EOCENE TO MODERN TILTING OF THE SIERRA NEVADA: INSIGHTS FROM CENTRAL VALLEY STRATIGRAPHY


PHILLIPS, Fred, New Mexico Inst Mining and TechnologyDept. Earth & Environmental Science, 801 Leroy Pl, Socorro, NM 87801-4681

The Cenozoic tilting history of the Sierra Nevada has remained a controversial subject from the time of Josiah Whitney, 150 years ago, right up to the present day. In 1977 T.A. Grant suggested that if the Sierra Nevada was progressively tilting, then the tilt of alluvial strata should increase with unit age. This idea was pursued by J.R. Unruh in 1991, and others, who demonstrated that information on tilt history could be obtained from stratigraphic dips of sedimentary units.

In this study I have expanded on the work of these earlier investigators by constructing detailed cross sections from the middle of the Central Valley eastward across the crest of the Sierra Nevada over an area from the Kaweah River in the south to the Feather River in the north (~35.5° to ~39.5° N), using a combination of petroleum literature, hydrogeology studies, and geomorphology and Quaternary geology. Corrections were made for the depositional dips of the units and for sediment compaction. The dips of geomorphic markers in the mountain range, such as lava flows, were compared with the dips of subsurface stratigraphic units of the same age and the two were in good agreement, demonstrating that the stratigraphic dips do provide accurate information on changes in dip of the Sierra Nevada land surface.
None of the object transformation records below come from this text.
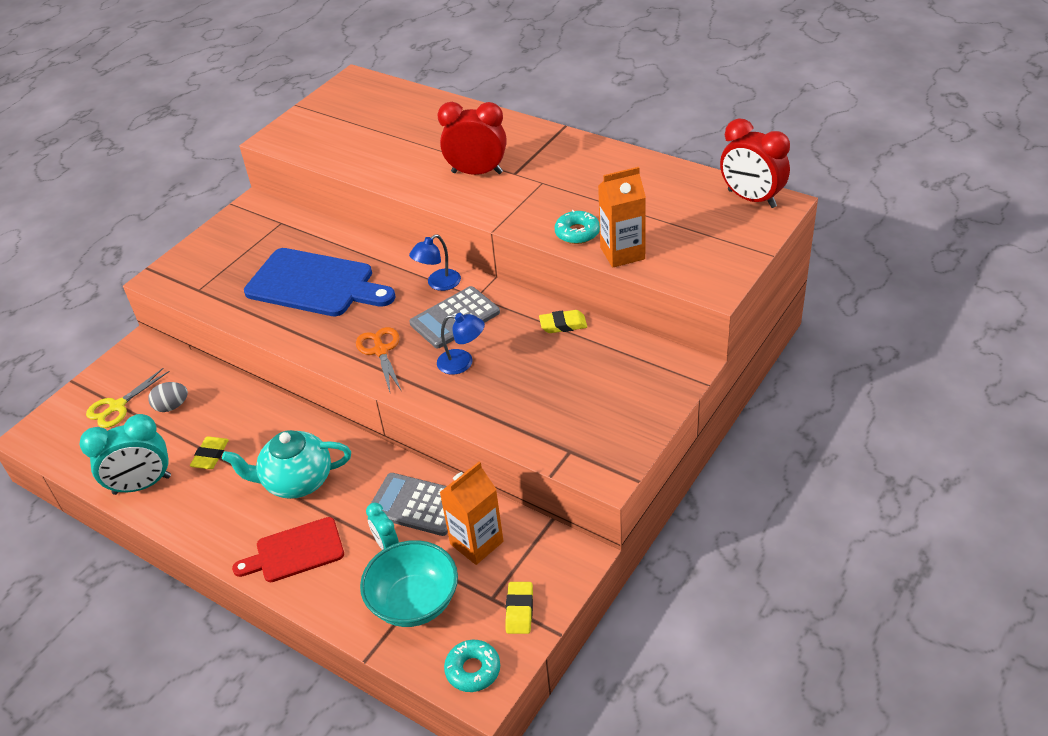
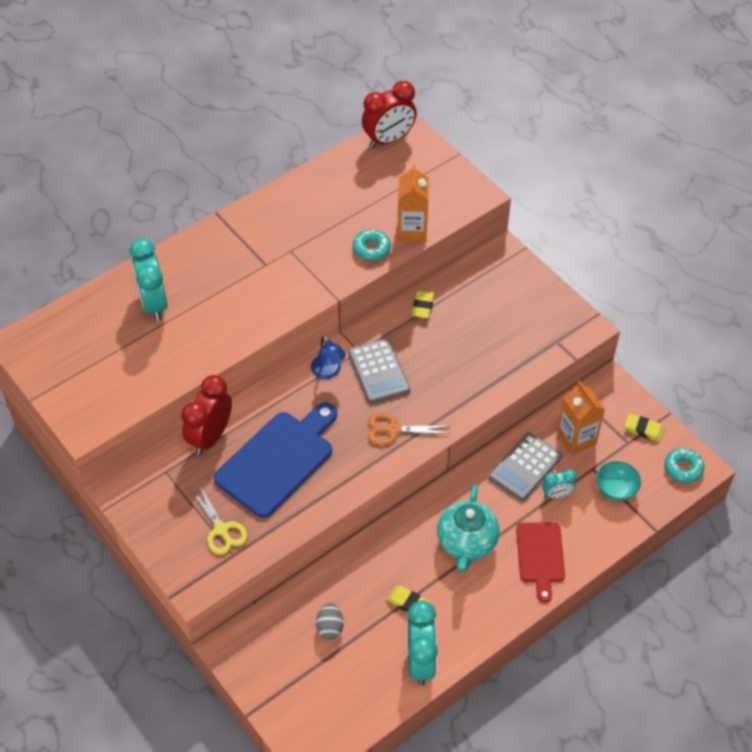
camera: 75 degrees left, 10 degrees up
(117, 406) = (307, 674): yellow scissors -> yellow scissors (221, 529)
(414, 602) = (616, 489): turquoise bowl -> turquoise bowl, size x0.62
(430, 128) = (154, 304): none -> turquoise clock
(462, 363) = (435, 379): blue lamp -> none
(477, 172) = (248, 288): red clock -> red clock (210, 437)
The ages of units included in the study range from Eocene (~37 Ma) to modern river channels. The inferred amounts of tilt since the Eocene vary systematically from south to north, going from 4.0° at the Kaweah River to 0.75° at the Feather River. The southern and northern sections are internally fairly consistent, with the change observed as a step between the San Joaquin and Tuolumne River drainages (between 37.5° and 38.5° N). Inferred Eocene crest paleoelevations in the north are similar to modern ones, whereas those in the south are much lower (1 to 2 km compared to ~4 km). In the north, the relatively minor tilting is observed only between 7 and 1.7 Ma, with little tilt since 1.7 Ma. In contrast, in the south tilting has been continuous since the Eocene, but has accelerated with time. Packages of middle Pleistocene to modern glaciofluvial sediments from both the Kaweah and San Joaquin Rivers demonstrate that in the south the tilting is continuing up to the present day at a rate of 0.4 to 0.6 km of crest uplift/Ma. These rates are similar to those inferred from modern geodetical data.